Die Zeiten sind kurzlebig. Denen das Wasser bis zum Halse steht, fehlt ohnehin die Chance, noch einmal in aller Ruhe darüber nachzudenken, wie man die Katastrophe abwenden könnte. Aber immerhin – die Reflexe funktionieren. Wenn sich die „Akteure“ auf die Zehenspitzen stellen, scheint es ihnen einen Moment lang doch, als sinke der bedrohliche Wasserspiegel schon wieder.

So geschehen, gestern im Bundestag. Für die Koalition, für die sich der Schock der Hessenwahl, dank des sozialdemokratischen Dramas, ohnehin in Grenzen hielt, war es ein leichtes, ihre umstrittenen Konsolidierungspläne noch etwas unbeirrter als geplant zu präsentieren. Einen Tag vor der großen Solidarpakt- Runde eine schöne Gelegenheit, die Fronten zu stabilisieren, um deren Auflösung – wie alle Beteiligten wissen – es gehen müßte, sollte aus dem landauf, landab beschworenen Solidarpakt noch etwas werden.

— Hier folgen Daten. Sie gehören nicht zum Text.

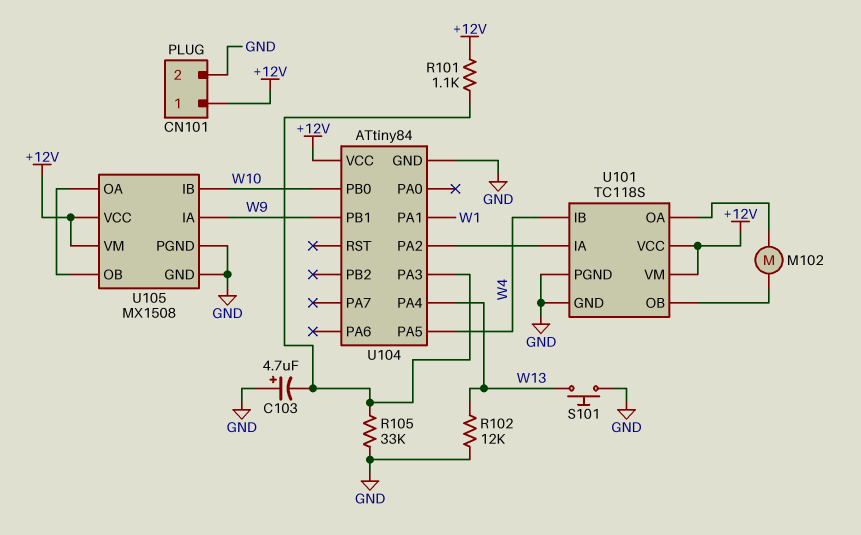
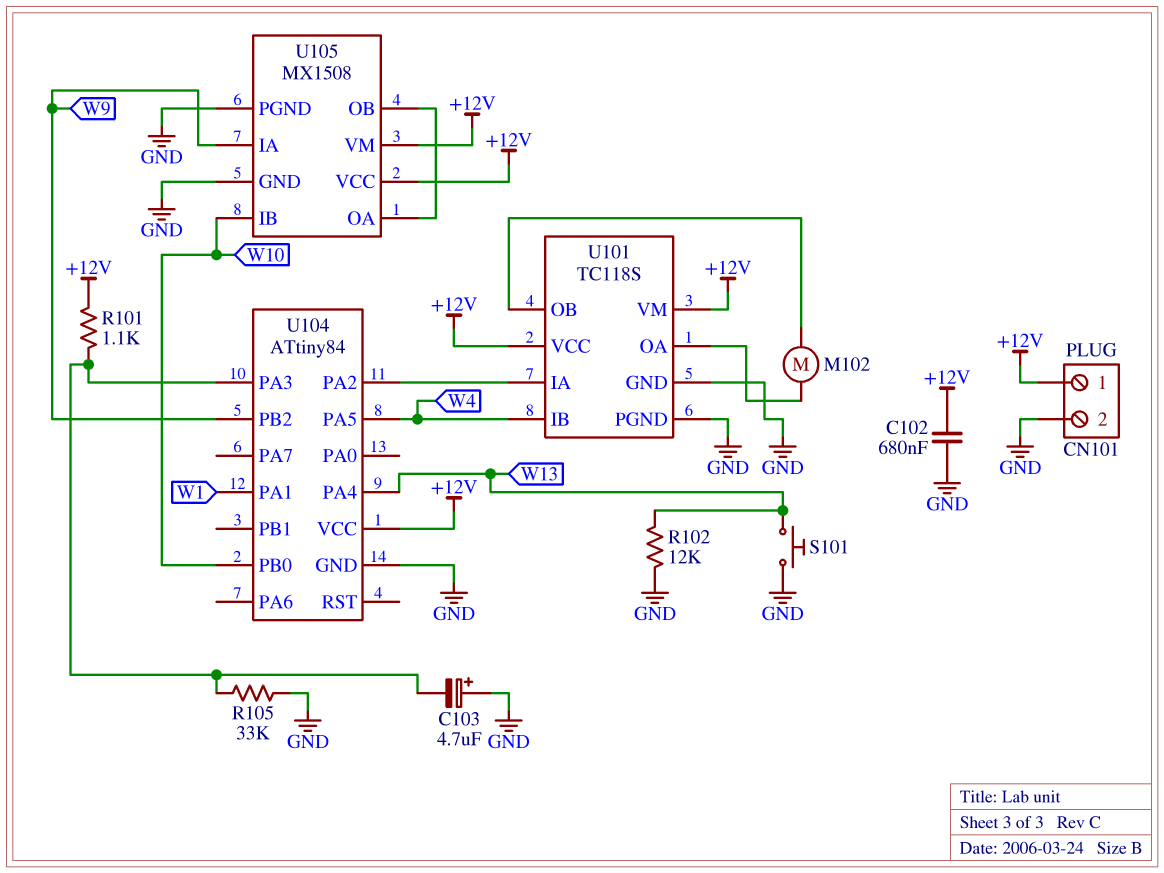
C102: none -> 680nF (+12V, GND)
U104 pin PB1: W9 -> none
U104 pin PB2: none -> W9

Politik als Konfrontationsspektakel – da wollen auch die konsternierten Sozialdemokraten nicht länger nachstehen. „Schutzmacht der kleinen Leute“, heißt für die SPD die einfallslos-ehrbare Rettungsparole nach dem hessischen Wahlschock. Strafweise in Szene setzen durfte sie gestern erstmals Fraktionschef Hans-Ulrich Klose. Der bislang als weichlich Verschrieene muß jetzt mit aggressiver Gerechtigkeitsrhetorik den Dreßler mimen. Profil geschärft, Wiederwahlchancen erhöht, Fraktion entzückt.

Da behaupte einer, die Volksparteien seien nicht reaktionsfähig. Gut, aber lernfähig? – „Wahrheit, Klarheit, Gerechtigkeit“, tönt Klose ins Plenum. Nichts einfacher als das – zu a: Das westdeutsche Wohlstandsniveau wird nicht der Maßstab sein können, wenn man den nationalen – gar europäischen – Ost-West-Ausgleich als prioritäres Ziel anerkennt. Zu b: Mit jedem Tag, an dem die beiden Parteien die unangenehme Botschaft abfedern, statt sie gemeinsam als unabweisbare Zumutung plausibel zu machen und einzufordern, schwindet die Akzeptanz für das Schrumpfungsprogramm. Zu c: Gerechtigkeit ist kein Synonym für Besitzstandswahrung. Klar ist: Nur wenn der Verzicht gerecht organisiert wird, läßt sich für ihn werben.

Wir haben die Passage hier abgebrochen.